01 - Set the oven to 375°F (190°C).
02 - Slice tops off bell peppers and remove seeds and membranes. Lightly brush exteriors with olive oil and place upright in a baking dish.
03 - Heat 2 tablespoons olive oil in a large skillet over medium heat. Cook finely chopped onion until translucent, about 3 minutes. Add minced garlic and sauté 1 minute.
04 - Add ground beef to skillet and cook, breaking it apart, until browned, about 5 to 6 minutes. Drain excess fat if needed.
05 - Stir in diced zucchini and tomatoes. Cook for 3 to 4 minutes until softened.

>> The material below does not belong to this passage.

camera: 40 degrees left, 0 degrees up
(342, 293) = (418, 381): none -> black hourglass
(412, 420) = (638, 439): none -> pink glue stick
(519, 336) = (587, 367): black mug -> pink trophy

06 - Mix in cooked rice, tomato paste, oregano, basil, smoked paprika, optional cinnamon, salt, and black pepper. Cook for 2 additional minutes.
07 - Remove skillet from heat and fold in half of the crumbled feta cheese.
08 - Fill each bell pepper evenly with the beef mixture. Pour stock into the bottom of the baking dish to maintain moisture.
09 - Cover baking dish with foil and bake for 30 minutes.
10 - Remove foil, sprinkle remaining feta over stuffed peppers, and bake uncovered for 10 more minutes until cheese browns lightly and peppers are tender.
11 - Top with chopped fresh parsley and serve with lemon wedges if desired.